Foundation staff attorneys assisted several workers who were subjected to coercive card check unionization tactics and pressure from management and union organizers during the United Auto Workers (UAW) union’s multi-year campaign to unionize VW’s Chattanooga plant. The Foundation also helped several VW workers file a federal suit challenging the company’s assistance to UAW officials during the campaign as an illegal exchange of “thing[s] of value” under the Labor Management Relations Act (LMRA).

VW’s Global Works Council and IG Metall, a German autoworker union, were both prominent supporters of the UAW’s organizing drive. However, neither organization divulged the extent of their involvement in Chattanooga to the Department of Labor, despite the fact that their high-profile support for the UAW should have triggered disclosure requirements under the LMRA.

Although a majority of Chattanooga workers voted against the UAW in a secret ballot election last February, the UAW and its German backers have continued to push for unionization. Furthermore, UAW officials have refused to abide by an agreement they signed with VW not to engage in organizing activities at the facility for one year if workers voted against them.

In November 2014, Foundation President Mark Mix submitted a letter to Secretary of Labor Thomas Perez calling on the Department of Labor to require both German labor organizations to comply with American labor law and disclose their relationship with the UAW. To date, Mix’s letter has received no substantive response and there is no record of either organization filing the mandated disclosure reports.

The Foundation’s FOIA request seeks to uncover any communications between the Department of Labor, VW’s Global Works Council, and the IG Metall union.

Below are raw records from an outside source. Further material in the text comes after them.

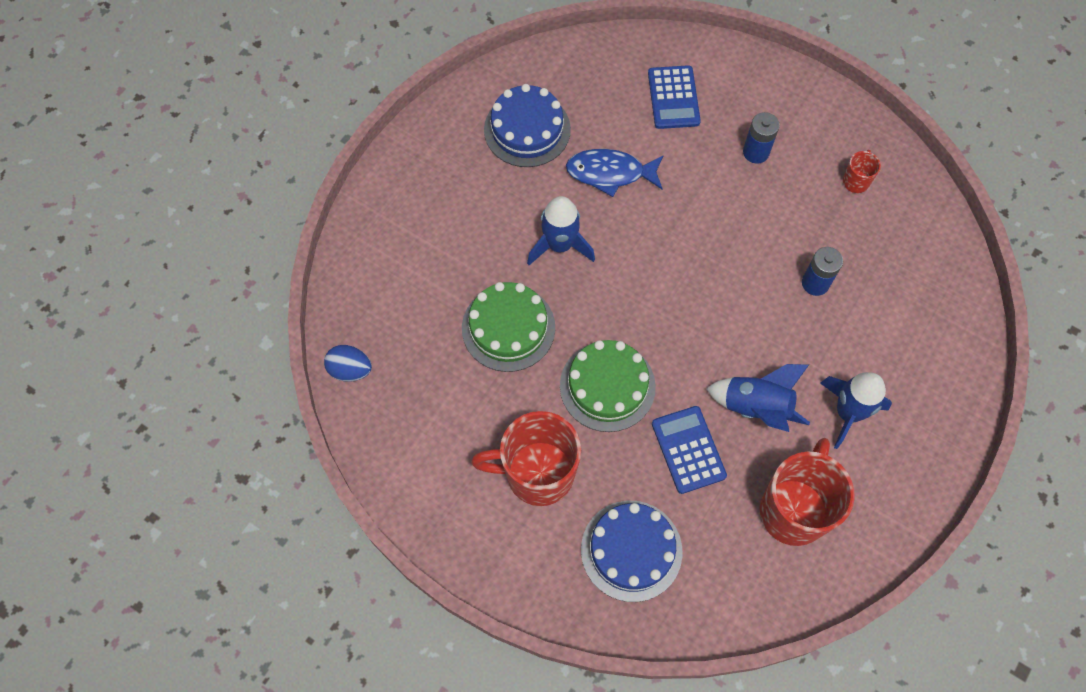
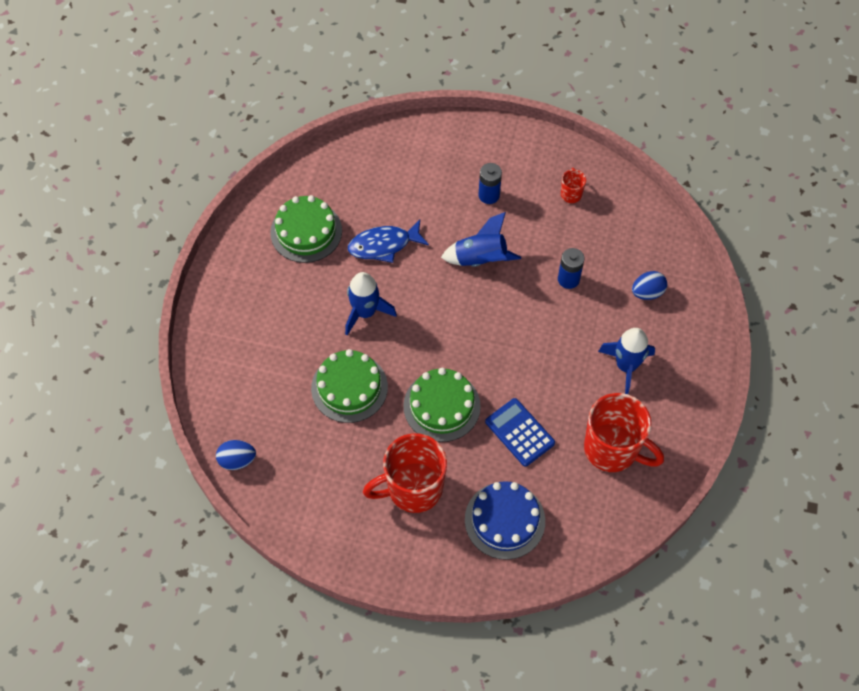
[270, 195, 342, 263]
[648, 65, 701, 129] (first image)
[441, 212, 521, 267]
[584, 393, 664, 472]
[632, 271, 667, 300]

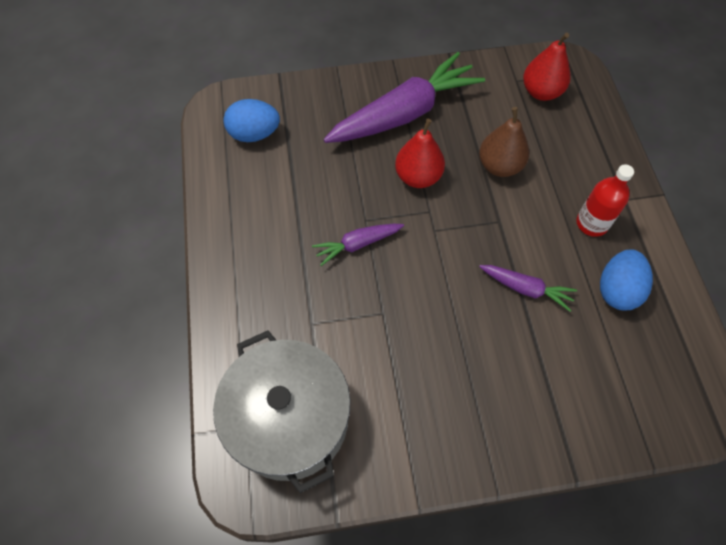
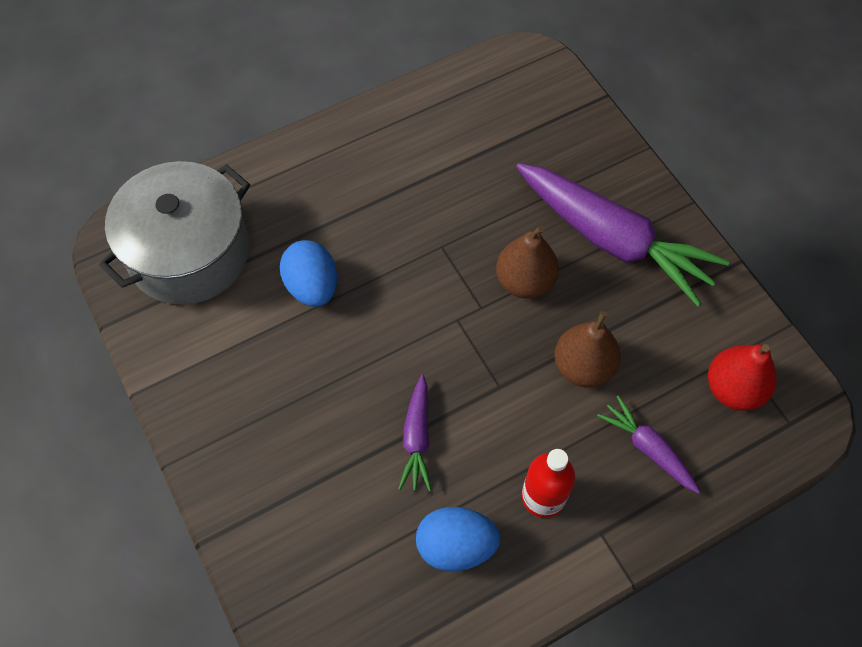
[280, 240, 337, 307]
[597, 395, 700, 494]
[496, 225, 559, 299]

Foundation staff attorneys hope to determine if the Department of Labor is actively assisting these organizations in their efforts to unionize VW’s Chattanooga facilities.

“German labor organizations shouldn’t be exempt from American disclosure guidelines when they operate in the United States,” said Mix. “Did the UAW make promises to IG Metall to obtain its support that could affect the wages and working conditions of VW Chattanooga employees down the road? Is the Department of Labor actively supporting the UAW and IG Metall’s efforts to unionize the Chattanooga plant? Chattanooga VW workers facing the prospect of another unionization drive deserve to know the answers to these questions, which is why we filed this FOIA request.”